Juan José Morato publicó en 1900 una entretenida Guía práctica del compositor tipográfico, en la que citaba divertidos ejemplos de erratas que se habían colado de manera inesperada o intencionada. Algunas podrían haber sido impresas hace unos días, vistos los comportamientos del inefable Alfred Bosch o su colega Oriol Junqueras: “Muchos funcionarios han sido ascendidos para premiar sus vicios especiales” (por servicios) o “Y las cosas se arreglarían si todos los republicanos entrasen conmigo en un convento” (por convenio).

Al periodista Manuel Seco se le atribuye una celebrada expresión que, al parecer pronunció un día de 1990, harto de corregir los errores de sus redactores en el diario El Sol: “¡Las erratas son las últimas que abandonan el barco!”. Algo similar han debido pensar los monárquicos y demás juancarlistas al constatar cómo se ha propagado el sencillo baile de una vocal acompañada de una insinuante consonante: corinna por corona. Seguramente no ha sido un inocente gazapo, sino una ingeniosa y premeditada errata lanzada como un torpedo a la línea de flotación del borbonismo, cuyos razonados seguidores andan dándole vueltas sobre cómo deshacer los efectos de tamaño entuerto.

El corinnavirus va camino de contagiar a toda la Casa Real y, de paso, a infinidad de ciudadanos que les da lo mismo república que monarquía. Los gobernantes deben andar muy preocupados con atajar el foco palaciego y, de paso, curar a sus inquilinos del infecto virus de la corrupción que parece haberles inoculado el rey emérito, al que muchos de sus admiradores ya dan por amortizado. El caso de la presunta comisión arábiga de los 100 millones ha debilitado aún más al peculiar republicanismo juancarlista de la Transición que, desde hace años, está en fase de extinción. Es cuestión de semanas o de meses para que esa paradójica y elitista corriente quede relegada a una erudita nota a pie de página.

El abrumador miedo al coronavirus es, de momento, el principal antídoto contra el corinnavirus. Cuanto más se intensifique en los medias el primero, más débil puede resultar la expansión del segundo entre la opinión pública.

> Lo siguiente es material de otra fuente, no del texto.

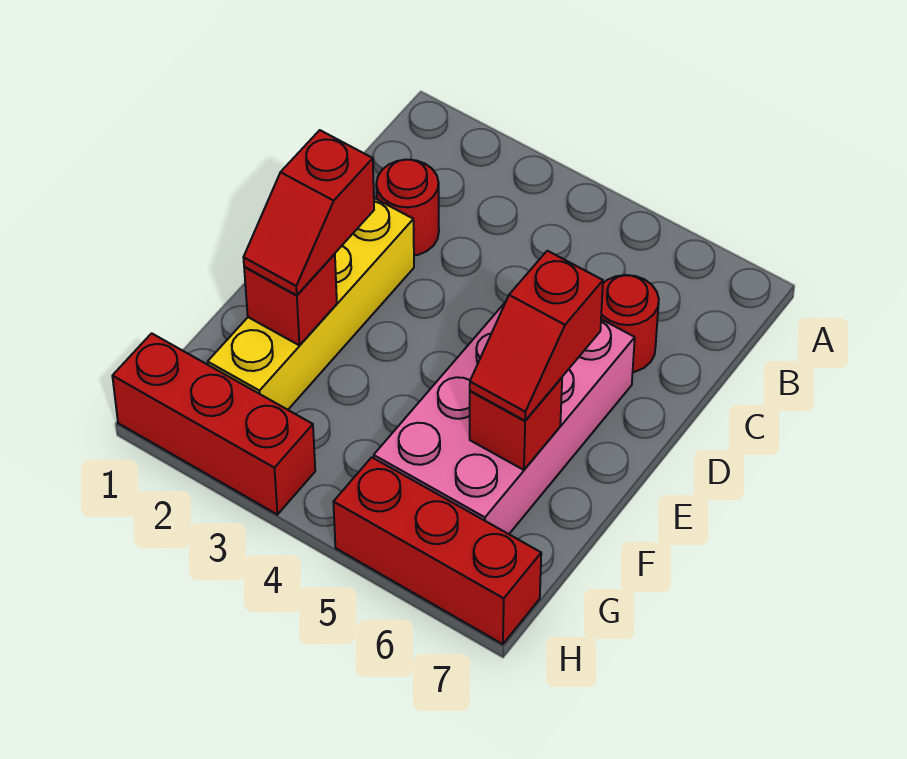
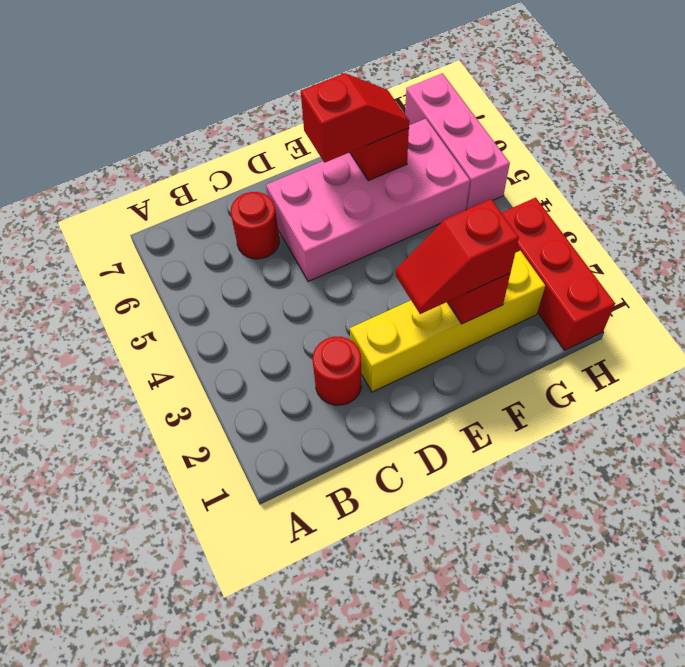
red slope E2:F2 level 3 top E -> red slope E2:F2 level 3 top F
red brick H5:H7 level 1 -> pink brick H5:H7 level 1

Se añade a favor del antídoto que la ingeniosa errata ha sido enarbolada y difundida desde posiciones republicanistas. De seguir así, el republicanismo sensato puede seguir ignorando la ofensiva de esta corriente identitarista y anticonstitucional, que fundamenta buena parte de su campaña en la exclusión --violenta si la consideran oportuna-- y en la intolerancia hacia los que piensan diferente.

Puede parecer contradictorio, pero en estos momentos el principal aliado de la monarquía son los fanáticos y las fanáticas republicanistas. Cuánto más odio vomiten más fortalecen a Felipe VI, pese a los desmanes de su padre. Mientras, los republicanos --socialdemócratas o liberales, jacobinos o federalistas-- andan en busca de un partido o una coalición que lidere el soñado cambio en el modelo de Estado, tanto en la jefatura como en la organización territorial.

Las consecuencias de los errores, si se disculpan o rectifican a tiempo, pueden no ir a más. Las erratas suelen ser tozudas y permanecen, aunque vayan acompañadas de su inexcusable Fe. En ocasiones, es necesario retirar la tirada completa e imprimir de nuevo. Eso debió pensar Neruda cuando descubrió que allí donde había escrito “Yo siento un fuego atroz que me devora”, su amigo Manuel Altolaguirre había impreso “Yo siento un fuego atrás que me devora”. El erratón puso al descubierto lo que algunos sabían y nadie decía. Cierto, hay escándalos que marcan época y que confirman ---más en privado que en público-- lo que muchos piensan: al paso que vamos, tarde o temprano, España será republicana o no será.